Russia has a motive in taking away Assad's gases. Like the U.S., it fears Islamic jihadists, the Chechen versions of which commit terrorist attacks in Russia and Russian-controlled territory. Like the U.S., it may well fear chemical weapons eventually falling into the hands of jihadists in Syria. [2]

So it has cunningly found a way to kill two birds with one stone. Get the chemical weapons out of Syrian hands, and block a U.S. military attack on the Assad regime, which it supports. (Assuming their scheme ultimately works.)

And Obama is practically indebted to the Russians for getting him off the hook. He didn't want to launch that military attack he kept threatening, especially with Congress set to vote against it. Incredibly, this intelligent man, this clever politician, systematically painted himself into a corner, first by drawing a “red line” barring Assad from using chemical weapons, then by letting Assad get away with the first testing-the-waters chemical attack, which revealed Obama's lack of resolve, then after the large attack in August by promising retaliation, then by ineptly trying to wiggle out of his own threat by kicking the ball over to Congress in order to shift responsibility, which backfired. And he made only pro forma attempts to rally the country to respond to the Assad atrocity. (He's never been interested in trying to do anything politically hard. He generally takes the paths of least resistance. He's a political surfer, riding the waves, not a mountain climber willing to tackle uphill challenges.)
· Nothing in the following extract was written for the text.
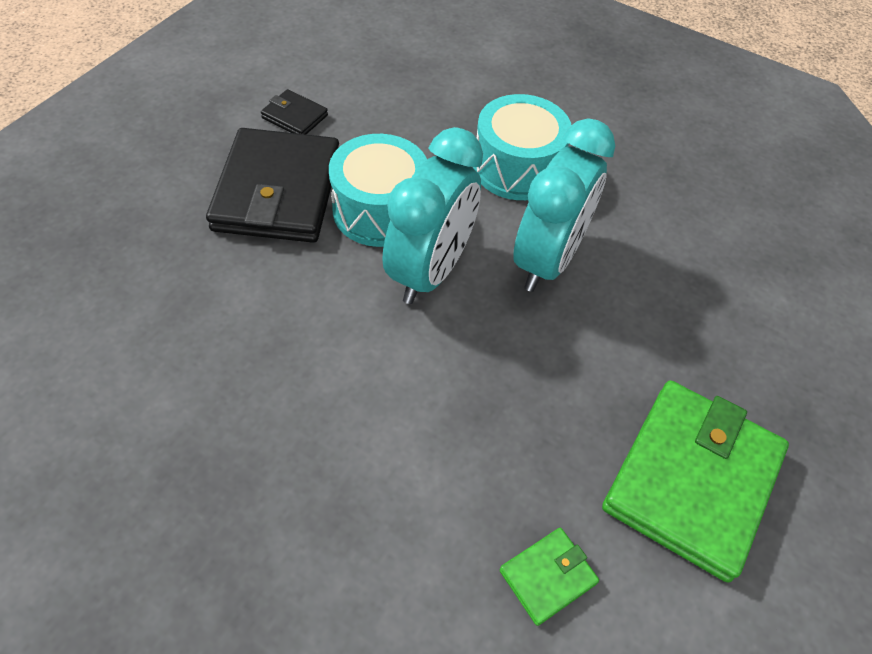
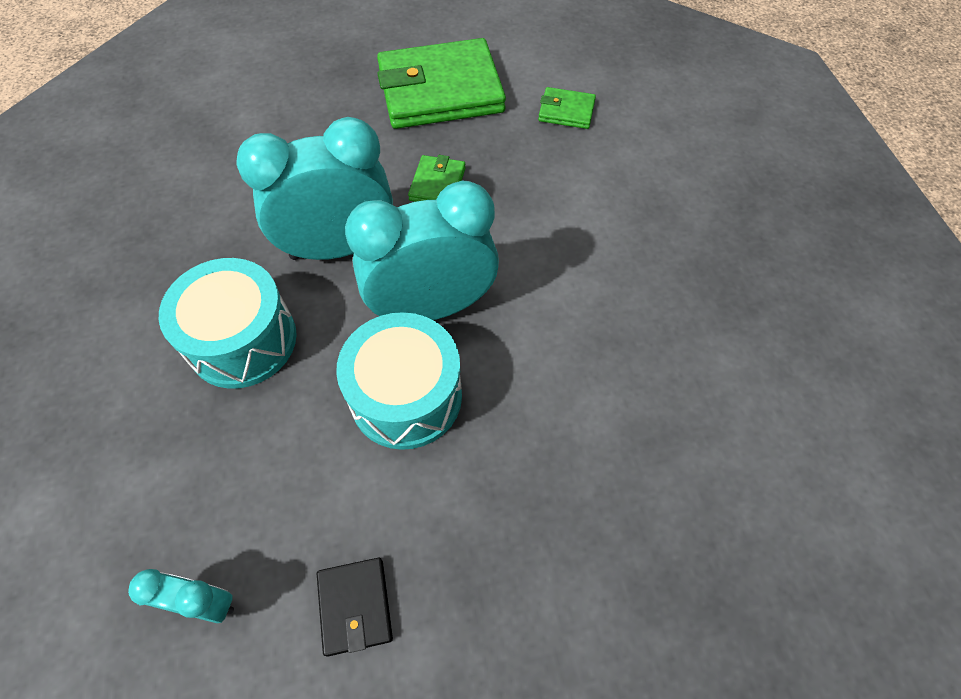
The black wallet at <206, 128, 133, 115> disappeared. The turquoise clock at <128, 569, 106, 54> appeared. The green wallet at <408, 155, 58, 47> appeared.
Israeli Prime Minister Binyamin Netanyahu has just weighed in (after U.S. Secretary of State John Kerry scurried to Israel to brief him BEFORE going to Paris to huddle with the British and French) demanding that Syria be “stripped of all chemical weapons.” He said the whole region would be safer. (Given the Assad regime's attacks on Turkey, and Jordan's fearfulness, and the Assad habit of setting off car and truck bombs in Lebanon and much other evil mischief there, Netanyahu has some evidence in support of his statement.)

1] We are already seeing how this might play out, with Kerry threatening vague “consequences” for Syrian non-compliance, and invoking Article 7 of the UN charter, implying authorization of military force. The U.S. position is that no further UN Security Council action would be required. The Russian position is that it would be. Thus while the words written down are agreed by the U.S. and Russia, each puts its own, mutually-conflicting, interpretations on the words. This is a common phenomenon in international affairs. So while this vital difference on the use of military force is papered over in the agreement, and elided in public statements, it lurks ominously just below the surface, like a landmine.

2] In fact Vice President Joseph Biden spelled out the shared U.S.-Russian interest in preventing the chemical weapons from falling into other hands, in Iowa on Sunday, September 15th. He also claimed that Obama earlier had made this pitch to Russian President (and neo-Tsar) Putin, which supposedly laid the groundwork for the Russian-U.S. demarche. We don't know if this is a face-saving falsehood or something based in fact. It doesn't jibe with the apparently off-handed comments Kerry made in response to a reporter's question (Q: What could Assad do to avoid a U.S. strike? A: He could give up all his chemical weapons in week. Turn them all in. But that's not possible.) which the Russians then seized on. I think there would have been a more formal public proposal by either the Russians, the U.S., or both, if there had been a prior agreement. And why wouldn't U.S. officials have been publicly making the point earlier that “Russia has the same interest as we and the international community have in ridding Syria of chemical weapons”?